E. P.: È necessario stabilire il più velocemente possibile chi ha una buona probabilità di restare e chi invece no. Chi ha buone probabilità dev’essere immediatamente preso a carico. Dobbiamo dare loro accesso al mercato del lavoro e proporre corsi di lingua per consentire a queste persone di diventare autosufficienti.

In questo la Svezia è un esempio. Fornisce immediatamente tutte le basi per favorire l’integrazione. In Svizzera si tende ad aspettare e vedere se la persona rimarrà nel paese prima di darle i mezzi per inserirsi. E in certi casi, è troppo tardi.

swissinfo.ch: Come deve porsi la Svizzera rispetto alle decisioni della Commissione europea?

E. P.: Possiamo salutare la decisione del Consiglio federale di partecipare alla chiave di ripartizione dei richiedenti l’asilo in Europa e all’aumento degli aiuti sul posto. Agire da soli, abrogando ad esempio gli accordi di Dublino, esporrebbe la Svizzera a un numero ancora maggiore di richieste.

La Svizzera accoglie già molti richiedenti l’asilo, ma tenendo conto della sua prosperità economica, potrebbe fare di più, in particolare per l’accoglienza dei migranti provenienti direttamente dalla zone di conflitto. Da un punto di vista etico e pragmatico, l’interesse della Svizzera è quello della definizione di una politica europea dell’asilo. [questa risposta è stata attualizzata in seguito alle decisioni del governo svizzero e dell’UE, ndr]

swissinfo.ch: L’arrivo massiccio di siriani metterà in secondo piano l’immigrazione africana?

E. P.: L’apertura che c’è in questo momento nei confronti della Siria, che è in una situazione drammatica e ha bisogno di solidarietà, ha numerosi aspetti positivi. Tuttavia, dobbiamo appunto fare attenzione a non scordare gli altri. Storicamente, se ci preoccupiamo di una popolazione, ne dimentichiamo un’altra. Bisogna ricordarsi che in Africa ci sono diverse crisi importanti e in Europa occorre trovare soluzioni di protezione.

Un primo passo verso una soluzione europea

I capi di Stato e di governo europei si sono impegnati a sbloccare un miliardo di euro supplementare per i rifugiati siriani in Medio Oriente. Hanno anche deciso di organizzare, entro la fine di novembre, centri d’accoglienza e registrazione dei migranti in Italia e in Grecia. Questi “hotspots” nei paesi in prima fila di fronte all’afflusso di richiedenti l’asilo, devono permettere l’identificazione, la registrazione e la presa d’impronte digitali dei migranti, con un aiuto logistico da parte delle agenzie dell’Unione europea (UE).
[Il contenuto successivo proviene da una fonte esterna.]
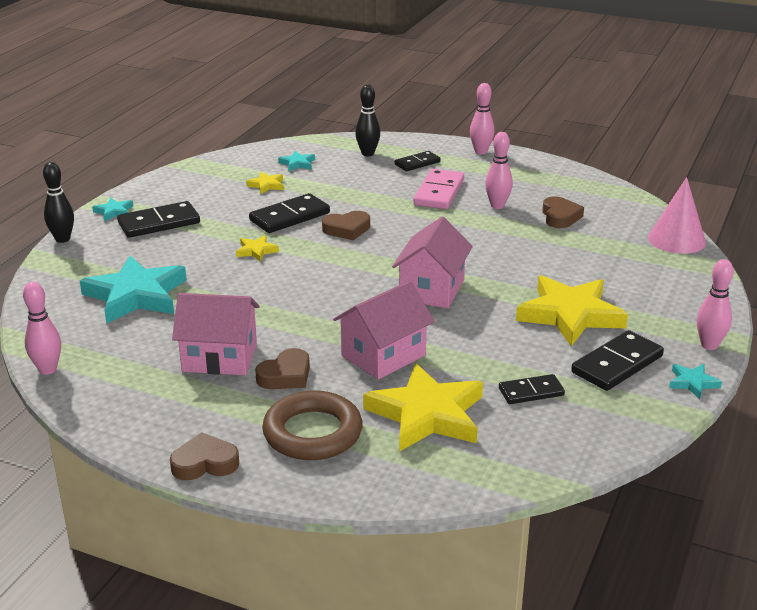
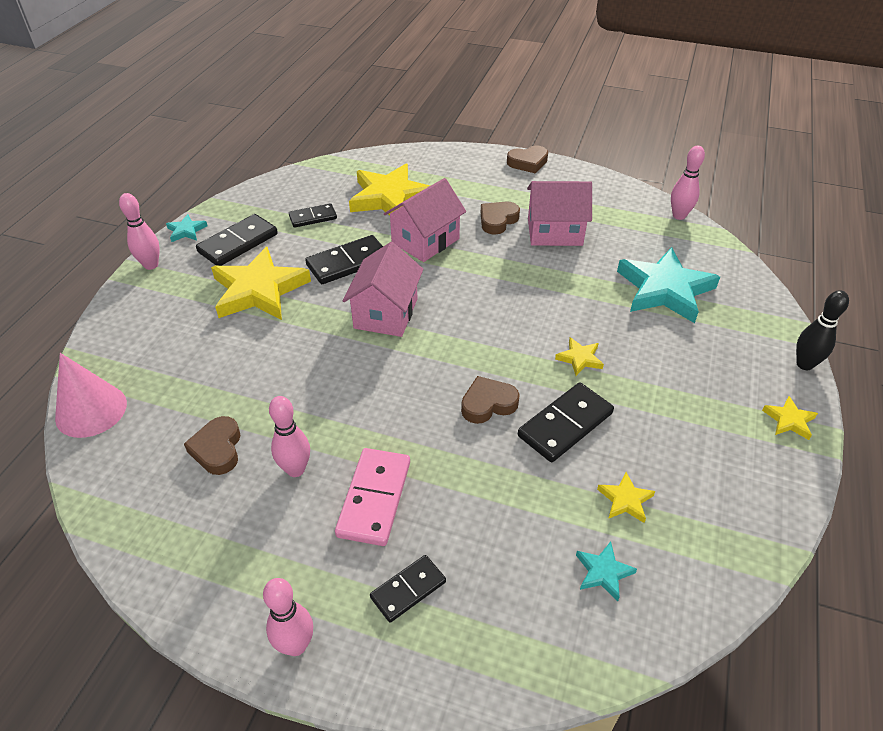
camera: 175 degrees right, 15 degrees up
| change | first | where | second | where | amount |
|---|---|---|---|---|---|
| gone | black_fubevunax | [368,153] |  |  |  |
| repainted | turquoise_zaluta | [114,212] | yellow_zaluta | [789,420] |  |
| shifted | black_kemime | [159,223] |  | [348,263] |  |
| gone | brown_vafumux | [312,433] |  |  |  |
L’UE ha inoltre adottato con difficoltà una chiave di ripartizione di 120’000 rifugiati. Il piano di suddivisione riguarda i rifugiati siriani, iracheni ed eritrei arrivati al più tardi un mese fa in Grecia e in Italia. L’Ungheria, la Romania, la Repubblica Ceca e la Slovacchia hanno votato a sfavore di questa misura, mentre la Finlandia si è astenuta. In mancanza di consenso, la misura è stata votata a maggioranza qualificata. La misura è quindi valevole in tutti gli Stati membri dell’UE, compresi quelli che hanno votato contro.

La Svizzera ha deciso di partecipare al programma europeo di ripartizione dei rifugiati. Accoglierà fino a 1’500 richiedenti l’asilo. Questo contingente fa parte del gruppo di 3’000 rifugiati che la Svizzera si è impegnata ad accogliere lo scorso marzo. La differenza sta nel fatto che i nuovi arrivati verranno dalla Grecia o dall’Italia e non più soltanto dai campi dell’Alto commissariato ONU per i rifugiati (UNHCR) nei paesi confinanti con le zone di conflitto.

Dunque, il governo non aumenta le quote di migranti. Preferisce rafforzare gli aiuti sul posto, sbloccando 70 milioni di franchi supplementari per l’aiuto in Siria, in Iraq e nel Corno d’Africa.